Back then, the driver was the navigation system.
There was no other way. When a driver knew the roads, it could mean the difference between smooth sailing on a road trip and a wasted day.

“I had 15 roadmaps, a notebook, and a head on my shoulders. I didn’t need a GPS telling me every turn along the way. I knew where to go. I already owned the road.” —Frankie, 40 year truck driver
Reading a road map was a survival skill for drivers back in the day. If you couldn’t manage a road map, you were screwed.
It was a survival skill back then. A wrong turn could cost a driver hours when he’d get lost.
And there was no voice telling you to “recalculate” and get you onto the ‘right’ road.
Old-school drivers memorized routes, took note of tricky turns, and knew which roads could handle heavy loads. It was critical that a driver planned for the trip. There was no fancy equipment to bail him out if he got lost.

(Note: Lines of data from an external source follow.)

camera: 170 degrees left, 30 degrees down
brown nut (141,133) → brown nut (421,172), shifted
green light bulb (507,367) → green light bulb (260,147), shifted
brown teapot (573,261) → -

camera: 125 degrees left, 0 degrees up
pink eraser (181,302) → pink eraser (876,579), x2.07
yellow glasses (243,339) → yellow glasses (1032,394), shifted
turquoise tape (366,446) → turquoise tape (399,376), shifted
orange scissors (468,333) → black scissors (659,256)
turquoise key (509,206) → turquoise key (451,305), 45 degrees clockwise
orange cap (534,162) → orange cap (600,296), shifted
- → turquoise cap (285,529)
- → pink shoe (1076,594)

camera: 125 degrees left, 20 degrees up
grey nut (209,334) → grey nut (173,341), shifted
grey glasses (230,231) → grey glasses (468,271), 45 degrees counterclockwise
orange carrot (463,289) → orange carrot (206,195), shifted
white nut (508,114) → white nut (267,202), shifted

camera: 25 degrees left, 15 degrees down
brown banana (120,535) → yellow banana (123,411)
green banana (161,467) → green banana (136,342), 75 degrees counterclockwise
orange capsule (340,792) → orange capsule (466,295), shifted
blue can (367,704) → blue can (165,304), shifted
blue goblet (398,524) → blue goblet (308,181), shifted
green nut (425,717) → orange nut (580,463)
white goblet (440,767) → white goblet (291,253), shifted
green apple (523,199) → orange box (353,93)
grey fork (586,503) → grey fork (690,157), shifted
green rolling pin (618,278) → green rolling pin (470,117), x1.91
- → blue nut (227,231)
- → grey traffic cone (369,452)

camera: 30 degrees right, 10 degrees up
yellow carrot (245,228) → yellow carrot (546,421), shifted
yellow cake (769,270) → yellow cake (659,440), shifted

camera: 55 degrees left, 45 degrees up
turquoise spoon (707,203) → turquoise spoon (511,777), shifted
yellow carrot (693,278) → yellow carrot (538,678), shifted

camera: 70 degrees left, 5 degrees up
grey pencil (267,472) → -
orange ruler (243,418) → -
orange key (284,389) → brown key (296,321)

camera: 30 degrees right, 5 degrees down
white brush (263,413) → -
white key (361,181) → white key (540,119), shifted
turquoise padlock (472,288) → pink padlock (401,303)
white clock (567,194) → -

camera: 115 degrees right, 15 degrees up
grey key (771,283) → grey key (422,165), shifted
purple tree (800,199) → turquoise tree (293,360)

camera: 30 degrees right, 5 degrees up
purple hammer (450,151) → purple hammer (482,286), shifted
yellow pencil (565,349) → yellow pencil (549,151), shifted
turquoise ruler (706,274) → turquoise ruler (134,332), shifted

“Miss an exit in my day and you didn’t cry and have a mental breakdown. You would whip open your Exit book and found the closest truck stop long before anyone else had even noticed.” —Dave, 37 year veteran OTR driver
The Next Exit book was a great tool in every truckers tool box.
Every mile of major highways was in it….. exits, truck stops, towns, gas stations, rest stops, and weigh scales. If you missed an exit, the book told you exactly where to double back.
The modern day truck driver waits for the GPS voice to guide them.
The old school driver already knew what was ahead.

“You didn’t just dial and hope for the best. I had a roll of quarters, knew which phone booths worked, and timed it so my truck never cooled off while I was yapping.” —Linda, former OTR driver
Pay phones were a truckers lifeline, back then. Truckers kept buckets of change or rolls of coins handy, ready to make calls at truck stops or fuel stops or even right from the phones at the tables in the truck stops.
Weekly calls home were usually planned along the trip too.


Morning ‘check in calls’ with dispatch was how most drivers started their day. Some drivers only called in to the office when they reached their destination.
Drivers were trusted to do their job, when they left the yard. There was often nothing worth calling into dispatch about, so they called when they delivered their load. Then, the job was done.

“Some nights you’d be crawling through a storm on a two-lane with a full load, no lights, no tech. You either learned really fast, or you’d end up in a ditch. That’s how you get real good at your job.” —Rick, retired trucker
Without GPS rerouting, traffic apps, or smartphone maps, drivers relied on experience, their intuition, and the CB radio.
Drivers knew the ‘shortcuts’ and the troublesome spots.
If you missed an exit, it wasn’t a big deal. Drivers learned from their mistakes.
There was an entry made in the ‘notebook’……. Eg…’Don’t turn right at Exit 253, use the next exit’.

“Apps can’t tell you how to save a load when the bridge ahead is too low, or when a truck’s fishtailing on ice. That’s where experience comes in. It’s what separates experienced drivers from the rookies.” —Jerry, 34 year experienced trucker
Maps, the Next Exit book, and pay phones weren’t crutches.
They were tools in every truckers toolbox.
The old-school hustle took effort, skill, and planning, but in turn, it earned respect.
There’s no arguing, technology makes life on the road easier today.
But it also breeds dependence.
Old-school drivers knew the roads and when they didn’t, they figured it out.
They could handle what a GPS couldn’t even begin to do.